Monday, April 8, 2019

Pandas - 10 (Reading and Writing Data)

In this post we will see the tools provided by pandas for reading data stored in different types of media (such as files and databases). We will also see how to write data structures directly on these  formats, without bothering about the technologies used.

Our prime focus will be on a series of I/O API functions that pandas provides to read and write data directly as dataframe objects. Let's start by looking at text files, then move gradually to more complex binary formats. As this step is very important for data analysis and therefore a specific tool for this purpose must be present in the library pandas—a set of functions called I/O API. These
functions are divided into two main categories: readers and writers.

I/O API Tools

pandas is a library specialized for data analysis thus, it is mainly focused on calculation and data processing. The processes of writing and reading data from/to external files can be considered part of data processing.We can perform some operations in order to prepare the incoming data for manipulation.



CSV and Textual Files

Usually data are generally reported in tabular form. If the values in a row are separated by commas, we have the CSV (comma-separated values) format, the best-known and most popular format.

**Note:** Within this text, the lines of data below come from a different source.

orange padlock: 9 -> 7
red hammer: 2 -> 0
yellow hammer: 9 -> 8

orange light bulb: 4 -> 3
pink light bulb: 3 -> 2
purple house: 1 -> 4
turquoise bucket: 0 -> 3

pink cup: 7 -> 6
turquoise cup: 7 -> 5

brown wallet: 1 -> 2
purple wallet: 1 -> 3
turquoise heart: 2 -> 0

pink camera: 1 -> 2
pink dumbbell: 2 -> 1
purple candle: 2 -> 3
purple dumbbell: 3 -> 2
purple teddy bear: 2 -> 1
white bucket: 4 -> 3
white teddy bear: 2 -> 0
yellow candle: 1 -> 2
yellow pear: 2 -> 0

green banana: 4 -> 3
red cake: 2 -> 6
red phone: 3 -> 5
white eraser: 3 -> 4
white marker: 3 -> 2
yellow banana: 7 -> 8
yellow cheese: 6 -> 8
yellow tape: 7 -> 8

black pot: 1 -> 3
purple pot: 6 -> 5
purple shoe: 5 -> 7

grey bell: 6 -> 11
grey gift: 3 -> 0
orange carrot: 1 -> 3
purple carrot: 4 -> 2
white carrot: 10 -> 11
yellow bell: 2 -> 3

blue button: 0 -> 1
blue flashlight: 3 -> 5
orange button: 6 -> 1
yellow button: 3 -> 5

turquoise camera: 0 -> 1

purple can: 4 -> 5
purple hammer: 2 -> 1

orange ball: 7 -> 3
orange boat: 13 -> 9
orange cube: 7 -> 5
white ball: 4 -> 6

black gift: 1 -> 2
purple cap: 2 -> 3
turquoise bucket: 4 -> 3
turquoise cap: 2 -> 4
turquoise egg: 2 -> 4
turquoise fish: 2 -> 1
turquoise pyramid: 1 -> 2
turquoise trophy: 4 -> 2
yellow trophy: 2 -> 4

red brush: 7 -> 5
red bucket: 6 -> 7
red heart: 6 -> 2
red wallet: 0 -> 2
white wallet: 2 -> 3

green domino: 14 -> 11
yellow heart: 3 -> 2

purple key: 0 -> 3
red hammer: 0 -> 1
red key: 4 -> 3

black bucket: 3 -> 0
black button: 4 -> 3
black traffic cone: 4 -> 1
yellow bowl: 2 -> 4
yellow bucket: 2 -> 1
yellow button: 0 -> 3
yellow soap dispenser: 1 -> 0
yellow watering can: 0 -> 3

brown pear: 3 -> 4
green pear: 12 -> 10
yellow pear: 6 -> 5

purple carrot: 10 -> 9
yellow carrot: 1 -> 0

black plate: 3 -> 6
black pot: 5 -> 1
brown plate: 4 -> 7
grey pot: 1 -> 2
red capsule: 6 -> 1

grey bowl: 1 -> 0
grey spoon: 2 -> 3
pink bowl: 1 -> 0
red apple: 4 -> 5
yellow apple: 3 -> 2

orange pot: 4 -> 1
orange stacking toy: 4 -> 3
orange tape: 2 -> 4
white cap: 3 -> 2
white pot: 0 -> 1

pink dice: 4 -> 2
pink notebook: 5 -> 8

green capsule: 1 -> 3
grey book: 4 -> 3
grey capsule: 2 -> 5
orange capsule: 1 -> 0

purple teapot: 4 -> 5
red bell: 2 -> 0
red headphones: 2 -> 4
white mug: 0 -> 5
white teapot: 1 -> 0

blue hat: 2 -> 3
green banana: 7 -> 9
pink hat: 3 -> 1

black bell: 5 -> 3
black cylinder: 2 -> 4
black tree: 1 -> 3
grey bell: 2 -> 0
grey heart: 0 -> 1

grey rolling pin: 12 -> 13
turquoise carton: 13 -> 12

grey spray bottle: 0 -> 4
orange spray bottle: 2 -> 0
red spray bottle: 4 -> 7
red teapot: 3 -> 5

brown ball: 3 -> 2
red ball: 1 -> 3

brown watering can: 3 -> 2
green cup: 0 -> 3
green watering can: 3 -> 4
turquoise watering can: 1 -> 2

Other forms of tabular data can be separated by spaces or tabs and are typically contained in text files of various types (generally with the .txt extension). This type of file is the most common source of data and is easier to transcribe and interpret. In this regard, pandas provides a set of functions specific for this type of file, which are:

• read_csv
• read_table
• to_csv

a. Reading Data

Reading Data is the most common operation in data analysis. The data can be read from a CSV file or a text file. In the following program we'll create a CSV file 'mydata.csv' an read it's content.

mydata.csv

red,blue,yellow,green,stationary
1,5,2,3,pen
2,7,8,5,pencil
3,3,6,7,paper
2,2,8,3,eraser
4,4,2,1,sharpner



See the following program :

import pandas as pd
import numpy as np


frame1 = pd.read_csv('mydata.csv')

print('\nThe dataframe\n')
print(frame1)


The output of the program is shown below:

The dataframe

   red  blue  yellow  green    stationary
0    1     5      2            3              pen
1    2     7      8            5              pencil
2    3     3      6            7              paper
3    2     2      8            3              eraser
4    4     4      2            1              sharpner
------------------
(program exited with code: 0)

Press any key to continue . . .


In the above program we have used the read_csv() function to read the content of CSV file and convert it to a dataframe object. Since CSV files are considered text files, we can also use the read_table() function, but specify the delimiter. See the following program :

import pandas as pd
import numpy as np


frame1 = pd.read_table('mydata.csv',sep=',')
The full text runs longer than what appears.